Par Jean-Luc Bouland
« S’il se sent à ce point exposé lorsqu’il est nu, pourquoi l’homme a-t-il quitté la vie à quatre pattes ? ». D’entrée de jeu, l’ouvrage donne le ton. L’écrivain-voyageur David Sarnac, son auteur, pousse la réflexion à son paroxysme, dépouille les idées, défibre le tissu des mots. « Etre nu, c’est commencer par le commencement ». Tel est le premier aphorisme affiché, après l’avant-dire un brin métaphysique nous invitant à parcourir cet opuscule de 150 pages édité par Tarmac sur du beau papier, incitatif et addictif. Le commencement ? Mais qu’en est-il alors de l’état de gestation rétorqueront quelques esprits chagrins, adeptes du sempiternel débat sur la poule et l’oeuf, quitte à préférer se renfermer dans leur coquille comme d’autres restent nostalgiques du ventre de leur mère. Mais là n’est pas le propos, quoi que.
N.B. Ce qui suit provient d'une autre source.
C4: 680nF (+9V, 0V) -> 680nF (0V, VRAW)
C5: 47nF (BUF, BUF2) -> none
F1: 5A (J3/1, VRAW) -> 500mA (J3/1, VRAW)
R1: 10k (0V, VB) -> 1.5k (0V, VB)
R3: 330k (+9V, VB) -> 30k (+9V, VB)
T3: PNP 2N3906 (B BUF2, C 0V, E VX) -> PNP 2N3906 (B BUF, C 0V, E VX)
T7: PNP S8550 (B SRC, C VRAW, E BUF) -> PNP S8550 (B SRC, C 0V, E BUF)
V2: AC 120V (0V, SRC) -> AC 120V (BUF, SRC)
« La dénudation ne donne à voir que de l’intime, et encore: de l’intime entendu comme abdication, perte de ce statut visuel qui ne tolère de justification qu’entre les plis du dissimulé » nous dit-on, en nous mettant en garde contre le sentiment de honte inculqué dès notre enfance, selon quelques préceptes d’inspiration religieuse, mais pas seulement. « Le corps en nudité est une blessure de regard » écrit-il encore. Subjectif, quand tu nous tiens, ressenti exacerbé ou sentiment d’injustice face à une imposition d’un corps caché par obligation sociale, comme on rejetterait un objet sale, honni, misérable… Le contrat social vu chez Hobbes reposerait sur le rejet du naturel… Vaste débat, où l’emprise du cerveau reptilien serait supplantée par une sociabilisation restrictive ?
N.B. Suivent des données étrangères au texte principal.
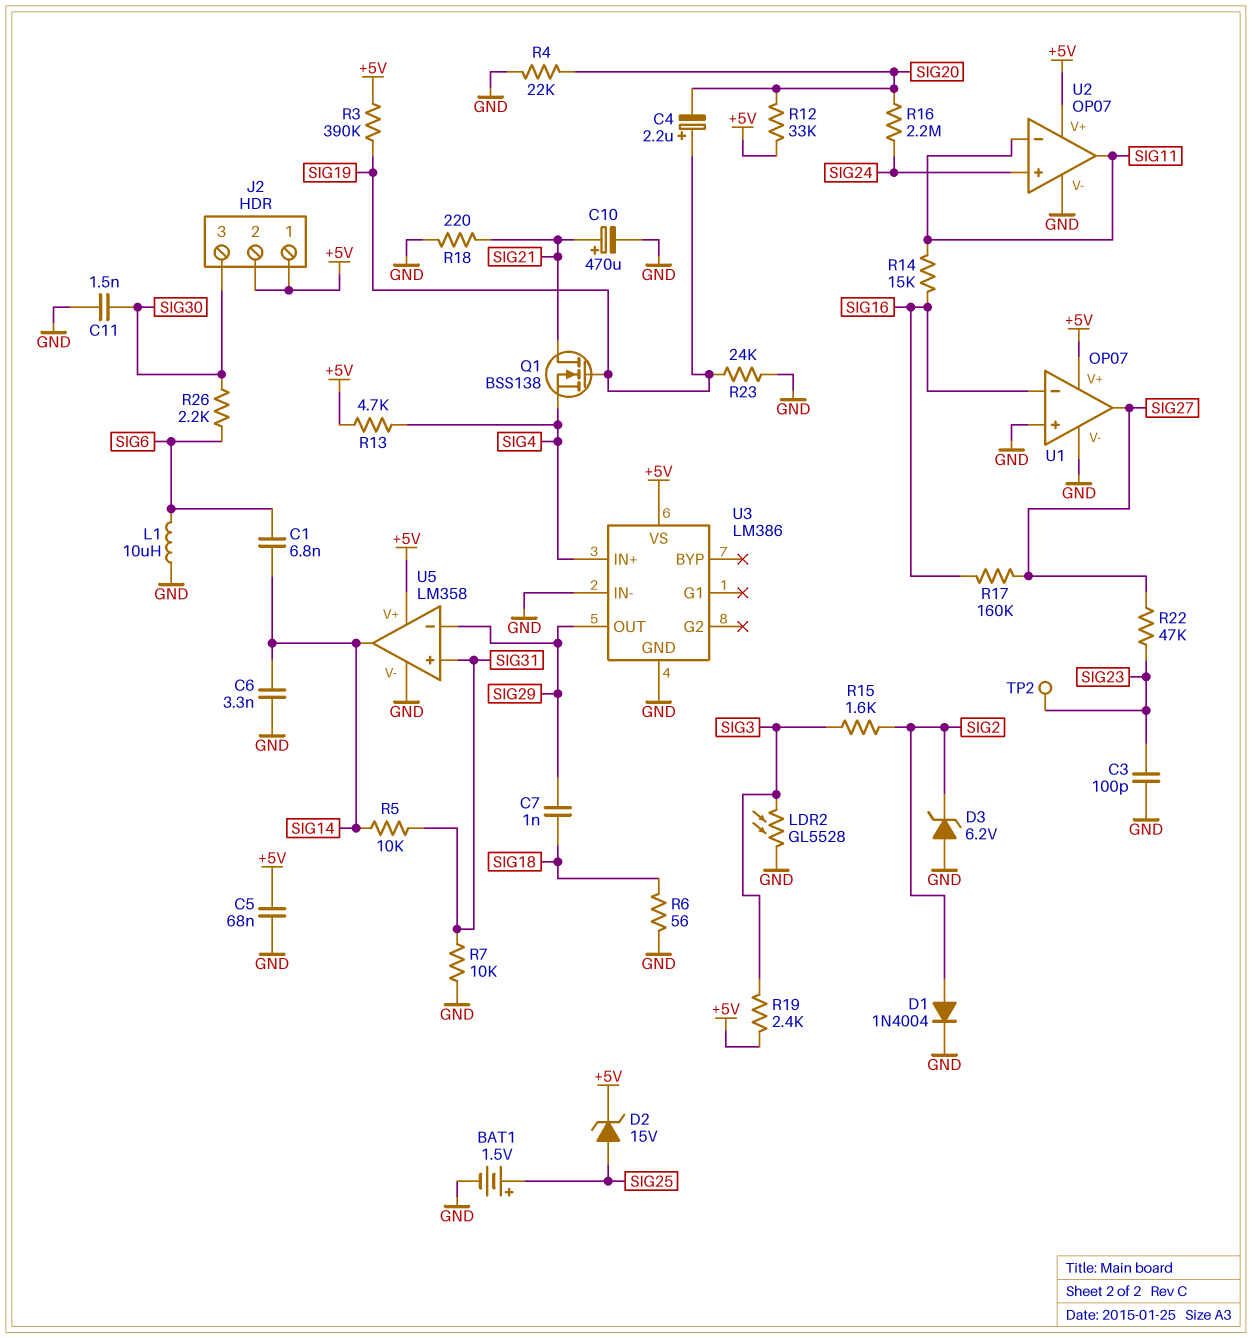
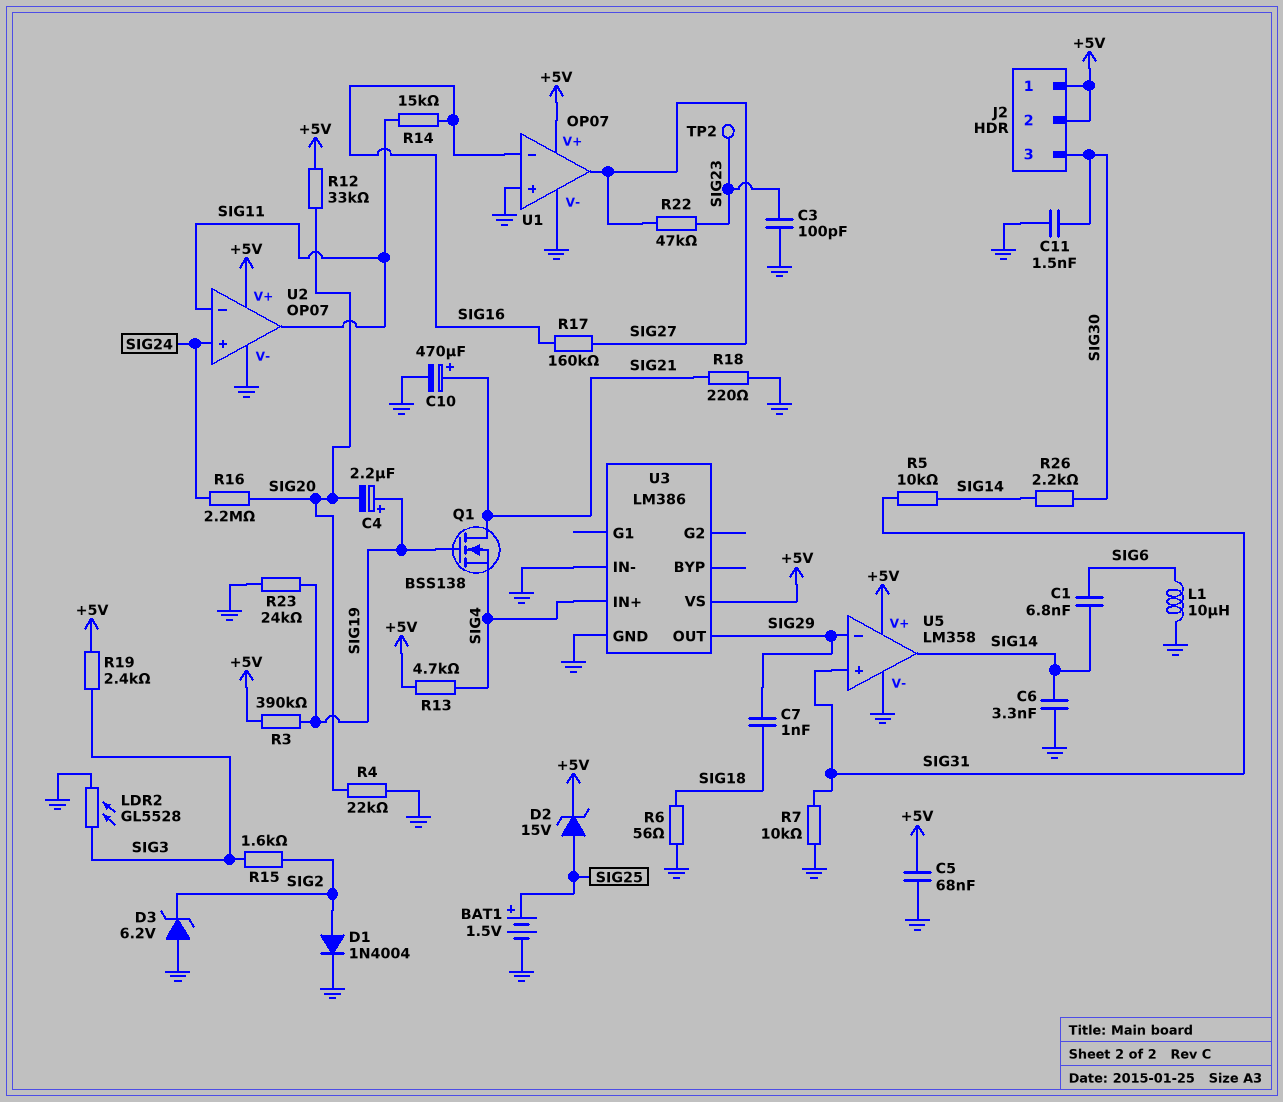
R26: 2.2k (SIG6, SIG30) -> 2.2k (SIG14, SIG30)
Au fil des pages, des propos et aphorismes généreusement illustrés par les sanguines d’Amel Zmerli, on ne peut qu’étendre le champs des possibles sur la perception de la nudité, de la sienne propre comme de celle des autres, quitte à retenir quelques formules pointues qui feront mouche pour engager la conversation en bonne compagnie. Voilà une contribution à la réflexion sur notre être de chair qui mérite d’être retenue, et conservée en bonne place dans de savantes bibliothèques, même si, avouons-le, malgré sa cohérence dans le déroulement des propos, son contenu n’est pas uniformément accessible à tous. C’est en élevant le débat que l’on fait progresser la réflexion. Et réciproquement.
- Corps en nudité – David Sarnac – Ed. Tarmac – format 12×21 – 152 p – 23€.
Extraits
« La raison qui se défait du corps en lui imposant l’habit est une déraison mais n’en institue pas moins, pour notre plus grande joie, le corps comme œuvre d’imagination » (p32).
« La nudité est une intériorité qui se mêle aux dehors » (p 53)
« Le désert ne s’ouvre qu’à ceux qui sont nus » (p75)
« Dans la Bible la nudité parait parce que le discernement est tenu pour la faute fondamentale. Fais du discernement le moteur de ta vie. Et va nu. »(p88)
« Avoir fait passer passer le vêtement pour la marque du civilisé est la plus grosse tartufferie de l’Occident » (p105)
« La nudité sociale est un acte de foi dans le regard de l’autre » (p129)
« Nous avons trop longtemps prétendu dépasser la nature, alors qu’il nous suffisait de nous y ajuster. La nudité nous aide » (p143).